Python线性回归分析通式
时间: 2023-07-05 17:23:34 浏览: 51
Python中进行线性回归分析的通式如下:
1. 导入必要的库和数据
```python
import pandas as pd
import numpy as np
import matplotlib.pyplot as plt
from sklearn.linear_model import LinearRegression
# 导入数据
data = pd.read_csv('data.csv')
```
2. 数据预处理
```python
# 处理缺失值
data = data.dropna()
# 分离自变量和因变量
X = data.iloc[:, :-1].values
y = data.iloc[:, -1].values
# 分离训练集和测试集
from sklearn.model_selection import train_test_split
X_train, X_test, y_train, y_test = train_test_split(X, y, test_size=0.2, random_state=0)
```
3. 建立模型
```python
# 建立线性回归模型
regressor = LinearRegression()
# 训练模型
regressor.fit(X_train, y_train)
```
4. 预测结果
```python
# 预测测试集结果
y_pred = regressor.predict(X_test)
```
5. 可视化
```python
# 可视化训练集结果
plt.scatter(X_train, y_train, color='red')

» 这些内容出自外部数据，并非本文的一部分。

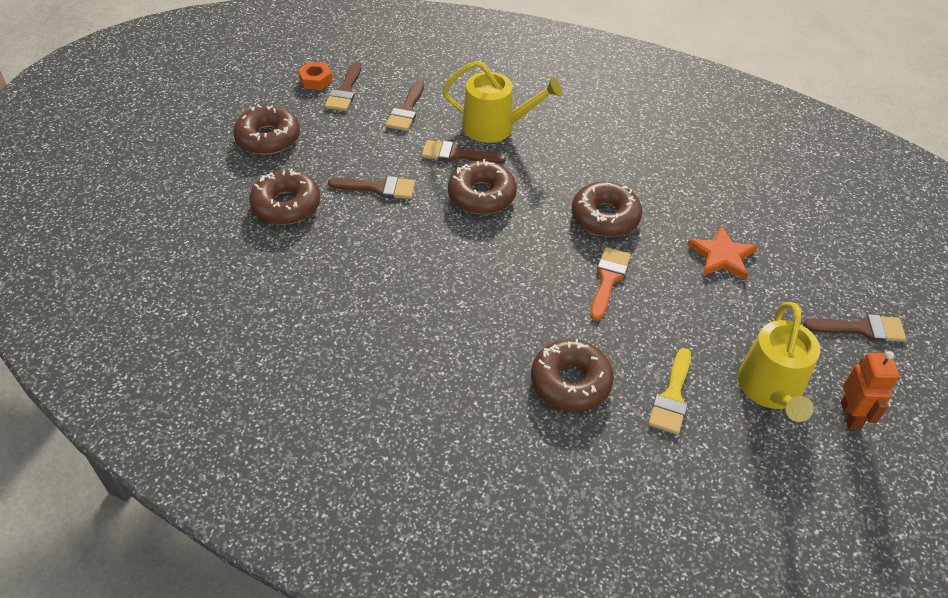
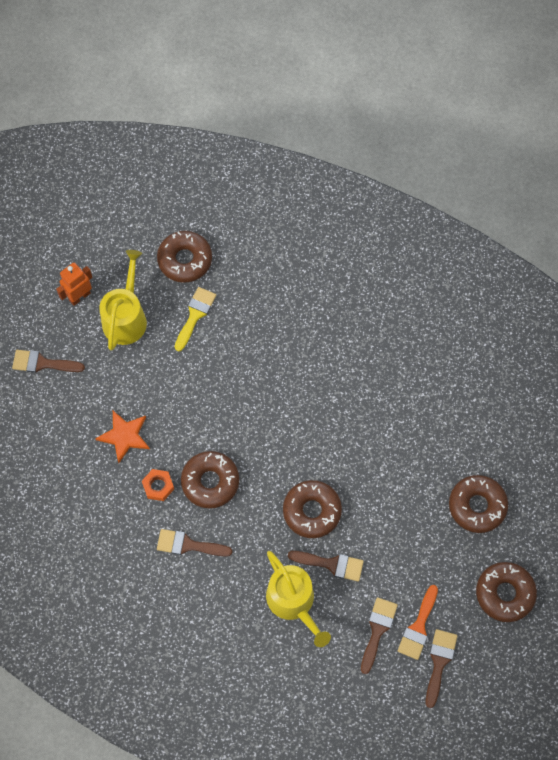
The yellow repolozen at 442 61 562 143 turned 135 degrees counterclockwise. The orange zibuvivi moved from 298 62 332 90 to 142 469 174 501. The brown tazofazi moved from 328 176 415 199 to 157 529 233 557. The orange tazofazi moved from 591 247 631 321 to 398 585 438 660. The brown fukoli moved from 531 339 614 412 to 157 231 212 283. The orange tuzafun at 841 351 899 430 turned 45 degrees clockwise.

plt.plot(X_train, regressor.predict(X_train), color='blue')
plt.title('Salary vs Experience (Training set)')
plt.xlabel('Years of Experience')
plt.ylabel('Salary')
plt.show()
# 可视化测试集结果
plt.scatter(X_test, y_test, color='red')
plt.plot(X_train, regressor.predict(X_train), color='blue')
plt.title('Salary vs Experience (Test set)')
plt.xlabel('Years of Experience')
plt.ylabel('Salary')
plt.show()
```
以上是线性回归分析的通式,其中`data.csv`是存放数据的文件名,需要根据实际情况进行调整。